Security and Data Governance
Any time a platform starts bridging clouds—OEM, fleet operator, and TN360—security teams raise an eyebrow, and rightly so. Teletrac Navman notes that OEM Telematics leverages encrypted HTTPS tunnels, adheres to ISO 27001 information‑security standards, and maintains region‑specific data sovereignty when required. Customers can granularly configure who inside the organization sees what: a payroll clerk might access mileage for reimbursement, while a safety manager reviews speed violations, and a sustainability officer analyzes CO₂ reduction metrics.
No Compromise on Advanced Features
Perhaps most impressive is that OEM‑connected vehicles gain access to TN360’s full analytics stack, not a watered‑down subset. That includes:
- Real‑Time Visibility & Geo‑fencing – Live maps with color‑coded status and automated alerts when a vehicle enters or leaves designated zones.
- Driver Behavior Scoring – Harsh braking, sharp acceleration, speeding, and cornering events tracked and scored for coaching or incentive programs.
- Predictive Maintenance – Aggregated fault‑code detection paired with machine‑learning models that predict component failure probability.
- Safety & Compliance Modules – Digital tachograph downloads, electronic driver vehicle inspection reports (eDVIR), and policy enforcement.
- Sustainability Dashboards – Reporting on fuel burn, idle time, and EV energy consumption, with conversion to carbon‑emissions equivalents.
Bridging the Aftermarket Divide
While the new product focuses on factory telematics, Teletrac Navman has not abandoned its legacy hardware business.
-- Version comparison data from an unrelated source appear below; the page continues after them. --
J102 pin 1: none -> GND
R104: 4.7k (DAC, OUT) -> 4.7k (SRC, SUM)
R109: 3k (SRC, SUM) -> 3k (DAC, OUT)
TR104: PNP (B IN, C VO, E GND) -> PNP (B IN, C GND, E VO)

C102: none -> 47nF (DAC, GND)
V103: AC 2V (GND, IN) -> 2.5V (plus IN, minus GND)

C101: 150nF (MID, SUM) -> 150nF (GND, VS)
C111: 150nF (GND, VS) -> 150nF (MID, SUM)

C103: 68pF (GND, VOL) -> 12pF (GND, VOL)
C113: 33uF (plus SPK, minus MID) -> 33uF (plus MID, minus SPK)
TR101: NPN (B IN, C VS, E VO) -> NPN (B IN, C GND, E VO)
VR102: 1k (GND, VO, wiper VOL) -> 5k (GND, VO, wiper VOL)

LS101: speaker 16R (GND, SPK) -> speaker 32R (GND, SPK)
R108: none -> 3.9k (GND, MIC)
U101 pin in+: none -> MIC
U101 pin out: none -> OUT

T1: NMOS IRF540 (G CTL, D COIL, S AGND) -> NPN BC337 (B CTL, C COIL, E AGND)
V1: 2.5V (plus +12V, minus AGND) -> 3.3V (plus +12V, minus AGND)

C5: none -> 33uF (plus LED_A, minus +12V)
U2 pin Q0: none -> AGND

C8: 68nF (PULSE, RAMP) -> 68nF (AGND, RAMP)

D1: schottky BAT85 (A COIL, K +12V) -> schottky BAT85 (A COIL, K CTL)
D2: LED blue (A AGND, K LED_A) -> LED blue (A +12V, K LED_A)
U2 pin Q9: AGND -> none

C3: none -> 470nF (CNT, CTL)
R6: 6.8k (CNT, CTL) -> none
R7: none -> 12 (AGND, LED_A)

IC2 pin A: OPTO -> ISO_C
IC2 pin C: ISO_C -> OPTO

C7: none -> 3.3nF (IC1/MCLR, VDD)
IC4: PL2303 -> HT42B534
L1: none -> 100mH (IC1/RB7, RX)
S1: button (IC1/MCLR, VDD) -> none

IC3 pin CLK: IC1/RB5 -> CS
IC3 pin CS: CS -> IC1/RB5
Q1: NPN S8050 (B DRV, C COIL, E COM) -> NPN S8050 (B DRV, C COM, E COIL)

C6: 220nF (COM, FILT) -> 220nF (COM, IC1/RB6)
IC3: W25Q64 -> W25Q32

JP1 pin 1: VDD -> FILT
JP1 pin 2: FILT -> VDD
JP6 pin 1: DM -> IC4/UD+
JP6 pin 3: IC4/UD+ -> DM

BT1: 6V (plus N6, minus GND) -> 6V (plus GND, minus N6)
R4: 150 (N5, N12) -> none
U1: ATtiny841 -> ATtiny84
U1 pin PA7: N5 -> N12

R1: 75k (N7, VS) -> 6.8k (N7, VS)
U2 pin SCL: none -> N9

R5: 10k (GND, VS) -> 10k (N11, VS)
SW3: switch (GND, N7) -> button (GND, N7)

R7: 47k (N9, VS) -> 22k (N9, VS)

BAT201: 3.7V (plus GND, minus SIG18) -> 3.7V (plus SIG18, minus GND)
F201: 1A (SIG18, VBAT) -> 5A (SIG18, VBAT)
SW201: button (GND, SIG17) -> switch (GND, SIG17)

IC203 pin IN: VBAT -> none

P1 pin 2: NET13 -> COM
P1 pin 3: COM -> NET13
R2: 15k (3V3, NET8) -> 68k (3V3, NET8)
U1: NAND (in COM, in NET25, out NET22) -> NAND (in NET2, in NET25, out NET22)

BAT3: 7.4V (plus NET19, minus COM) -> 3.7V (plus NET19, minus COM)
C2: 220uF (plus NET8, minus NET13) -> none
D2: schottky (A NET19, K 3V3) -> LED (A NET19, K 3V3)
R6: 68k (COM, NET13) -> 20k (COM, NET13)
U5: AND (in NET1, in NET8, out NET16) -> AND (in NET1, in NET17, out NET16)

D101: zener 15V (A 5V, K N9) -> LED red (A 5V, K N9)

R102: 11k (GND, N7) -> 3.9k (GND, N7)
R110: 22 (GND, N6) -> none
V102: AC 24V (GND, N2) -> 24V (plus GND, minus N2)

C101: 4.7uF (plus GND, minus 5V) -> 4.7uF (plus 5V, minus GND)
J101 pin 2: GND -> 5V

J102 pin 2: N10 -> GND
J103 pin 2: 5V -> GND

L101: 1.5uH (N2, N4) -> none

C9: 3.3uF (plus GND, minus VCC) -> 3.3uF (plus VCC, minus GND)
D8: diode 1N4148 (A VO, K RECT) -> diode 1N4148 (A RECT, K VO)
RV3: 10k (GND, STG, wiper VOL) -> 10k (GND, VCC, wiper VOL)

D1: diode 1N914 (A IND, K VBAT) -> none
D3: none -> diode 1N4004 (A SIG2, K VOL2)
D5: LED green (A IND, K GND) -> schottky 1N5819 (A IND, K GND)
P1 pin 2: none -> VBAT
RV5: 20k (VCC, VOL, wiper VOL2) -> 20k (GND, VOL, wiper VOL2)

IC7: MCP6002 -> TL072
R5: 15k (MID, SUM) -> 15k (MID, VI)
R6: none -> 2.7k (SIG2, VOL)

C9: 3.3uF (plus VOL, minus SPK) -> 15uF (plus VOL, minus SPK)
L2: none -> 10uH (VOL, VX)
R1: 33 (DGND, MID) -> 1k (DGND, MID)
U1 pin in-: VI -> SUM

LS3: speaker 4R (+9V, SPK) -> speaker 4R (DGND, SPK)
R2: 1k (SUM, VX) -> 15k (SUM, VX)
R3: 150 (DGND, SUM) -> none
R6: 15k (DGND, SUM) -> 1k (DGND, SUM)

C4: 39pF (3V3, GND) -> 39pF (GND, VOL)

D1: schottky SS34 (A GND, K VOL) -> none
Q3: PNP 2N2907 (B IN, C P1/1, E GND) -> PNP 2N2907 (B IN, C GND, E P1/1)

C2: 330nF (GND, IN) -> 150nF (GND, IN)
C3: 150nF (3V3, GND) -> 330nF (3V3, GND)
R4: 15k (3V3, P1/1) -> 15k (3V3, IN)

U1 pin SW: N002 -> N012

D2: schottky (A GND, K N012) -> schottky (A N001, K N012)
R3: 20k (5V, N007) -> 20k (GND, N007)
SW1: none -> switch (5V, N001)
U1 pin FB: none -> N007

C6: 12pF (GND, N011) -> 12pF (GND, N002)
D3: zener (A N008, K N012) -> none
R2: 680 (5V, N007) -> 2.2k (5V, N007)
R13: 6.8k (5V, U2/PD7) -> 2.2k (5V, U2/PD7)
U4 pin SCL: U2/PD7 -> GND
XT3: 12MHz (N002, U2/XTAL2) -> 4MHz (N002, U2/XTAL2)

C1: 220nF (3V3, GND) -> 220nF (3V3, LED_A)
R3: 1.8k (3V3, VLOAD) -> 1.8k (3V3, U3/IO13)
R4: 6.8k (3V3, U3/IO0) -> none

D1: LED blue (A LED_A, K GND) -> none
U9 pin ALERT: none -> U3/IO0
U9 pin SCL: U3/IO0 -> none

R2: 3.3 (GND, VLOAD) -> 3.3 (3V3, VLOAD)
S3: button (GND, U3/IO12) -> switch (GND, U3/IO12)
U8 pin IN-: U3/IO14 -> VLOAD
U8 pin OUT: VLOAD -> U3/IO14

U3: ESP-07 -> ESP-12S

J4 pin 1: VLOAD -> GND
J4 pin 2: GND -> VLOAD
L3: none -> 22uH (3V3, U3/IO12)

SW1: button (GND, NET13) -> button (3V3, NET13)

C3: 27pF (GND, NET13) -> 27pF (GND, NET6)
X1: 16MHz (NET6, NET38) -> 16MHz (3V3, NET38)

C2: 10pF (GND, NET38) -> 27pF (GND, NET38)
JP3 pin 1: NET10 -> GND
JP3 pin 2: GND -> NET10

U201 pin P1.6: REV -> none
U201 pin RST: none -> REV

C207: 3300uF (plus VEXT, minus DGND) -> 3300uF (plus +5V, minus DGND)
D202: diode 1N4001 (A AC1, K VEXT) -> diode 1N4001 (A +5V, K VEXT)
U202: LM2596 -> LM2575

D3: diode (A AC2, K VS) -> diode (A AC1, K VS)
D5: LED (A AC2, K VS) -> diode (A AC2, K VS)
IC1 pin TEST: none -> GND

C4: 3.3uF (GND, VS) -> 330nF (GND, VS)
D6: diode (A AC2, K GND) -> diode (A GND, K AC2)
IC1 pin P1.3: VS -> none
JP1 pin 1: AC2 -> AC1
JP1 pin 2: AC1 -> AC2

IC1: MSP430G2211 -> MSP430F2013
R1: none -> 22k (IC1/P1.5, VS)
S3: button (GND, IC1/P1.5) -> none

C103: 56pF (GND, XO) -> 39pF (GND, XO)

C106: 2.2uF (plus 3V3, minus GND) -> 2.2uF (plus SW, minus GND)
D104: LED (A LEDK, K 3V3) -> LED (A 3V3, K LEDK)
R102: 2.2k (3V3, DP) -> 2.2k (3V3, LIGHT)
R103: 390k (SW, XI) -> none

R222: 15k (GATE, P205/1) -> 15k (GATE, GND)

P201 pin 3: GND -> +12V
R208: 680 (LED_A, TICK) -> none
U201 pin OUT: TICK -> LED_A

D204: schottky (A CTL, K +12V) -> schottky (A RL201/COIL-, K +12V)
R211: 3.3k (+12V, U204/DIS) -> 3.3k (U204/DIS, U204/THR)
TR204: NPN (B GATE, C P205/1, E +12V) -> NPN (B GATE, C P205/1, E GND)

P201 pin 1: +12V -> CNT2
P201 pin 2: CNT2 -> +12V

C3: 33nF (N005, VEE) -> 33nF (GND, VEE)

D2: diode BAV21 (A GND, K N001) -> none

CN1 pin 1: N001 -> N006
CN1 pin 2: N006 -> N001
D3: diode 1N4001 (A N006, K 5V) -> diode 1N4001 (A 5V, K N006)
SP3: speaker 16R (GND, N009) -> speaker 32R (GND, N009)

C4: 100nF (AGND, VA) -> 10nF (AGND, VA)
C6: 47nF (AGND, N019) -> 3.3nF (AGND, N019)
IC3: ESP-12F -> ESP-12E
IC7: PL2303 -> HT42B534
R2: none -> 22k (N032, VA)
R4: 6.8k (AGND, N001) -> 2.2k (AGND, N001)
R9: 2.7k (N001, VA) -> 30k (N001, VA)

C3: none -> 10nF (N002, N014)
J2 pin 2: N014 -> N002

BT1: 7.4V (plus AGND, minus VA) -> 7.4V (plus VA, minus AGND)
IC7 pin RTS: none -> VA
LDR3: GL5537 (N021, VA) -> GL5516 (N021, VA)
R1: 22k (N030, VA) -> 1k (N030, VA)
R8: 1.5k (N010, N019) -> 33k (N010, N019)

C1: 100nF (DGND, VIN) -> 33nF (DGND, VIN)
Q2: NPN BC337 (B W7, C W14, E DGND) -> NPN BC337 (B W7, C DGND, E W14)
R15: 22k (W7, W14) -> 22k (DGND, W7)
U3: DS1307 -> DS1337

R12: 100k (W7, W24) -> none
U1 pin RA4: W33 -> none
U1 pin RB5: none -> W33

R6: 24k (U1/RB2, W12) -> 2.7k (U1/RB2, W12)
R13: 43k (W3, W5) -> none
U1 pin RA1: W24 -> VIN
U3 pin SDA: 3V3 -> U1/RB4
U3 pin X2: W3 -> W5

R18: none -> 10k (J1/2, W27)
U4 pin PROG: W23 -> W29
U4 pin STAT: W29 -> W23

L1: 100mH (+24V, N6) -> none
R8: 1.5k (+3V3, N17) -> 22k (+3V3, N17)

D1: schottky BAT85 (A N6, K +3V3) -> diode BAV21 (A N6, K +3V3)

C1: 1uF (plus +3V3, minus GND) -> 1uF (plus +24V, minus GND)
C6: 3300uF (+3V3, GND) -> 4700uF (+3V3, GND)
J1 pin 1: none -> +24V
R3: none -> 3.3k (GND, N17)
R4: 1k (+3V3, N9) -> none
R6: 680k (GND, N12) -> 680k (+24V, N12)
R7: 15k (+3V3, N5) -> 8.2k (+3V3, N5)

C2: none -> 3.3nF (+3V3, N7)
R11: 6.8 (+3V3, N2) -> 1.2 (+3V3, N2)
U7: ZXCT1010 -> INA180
In fact, TN360 can now manage side‑by‑side connections: vehicles with OEM devices and vehicles with aftermarket TN360 hardware appear on the same map, under the same hierarchical groups, with the same alert rules. That flexibility matters because even the most modern fleet contains legacy assets—older trucks with no embedded modem, trailers that never came wired, or specialty equipment that requires bespoke sensor packages.
Saving Time, Saving Money
Quantifying the savings from skipping a hardware install is straightforward—no separate purchase order, no technician billable hours, no scheduling downtime. The hidden benefits are equally important. Eliminating the physical SIM and modem removes a potential failure point, reducing lifetime maintenance events. Warranty considerations become simpler: because the OEM device is factory‑approved, there is no debate about electrical modifications affecting coverage.
Teletrac Navman’s early adopters report that onboarding time per vehicle has collapsed from days to minutes. One rental‑car executive summed it up bluntly: “If the van rolls off the transporter at 8 a.m., it’s on the lot, live in TN360, and ready for its first customer before lunch.”
Global Implications
Teletrac Navman supports customers on six continents, and the appeal of OEM Telematics spans jurisdictions. In Europe, stringent CO₂ and tachograph regulations drive the need for fast, verifiable data capture. In North America and Australia, vast geographies reward any solution that reduces fleet deadhead miles. In emerging markets, where aftermarket technician networks can be sparse, factory connectivity provides a reliable on‑ramp to modern fleet management.
Teletrac Navman’s goal is to empower the industries that transform and sustain our futures with simple and intelligent solutions that enhance the efficiency, safety, and sustainability of their operation. As a connected mobility platform for industries that manage vehicle and equipment assets, Teletrac Navman simplifies the complex so that its customers can transform the way they work through cloud-based solutions that leverage AI to unlock the power of operational insight. Teletrac Navman manages more than 700,000 vehicles and assets around the world.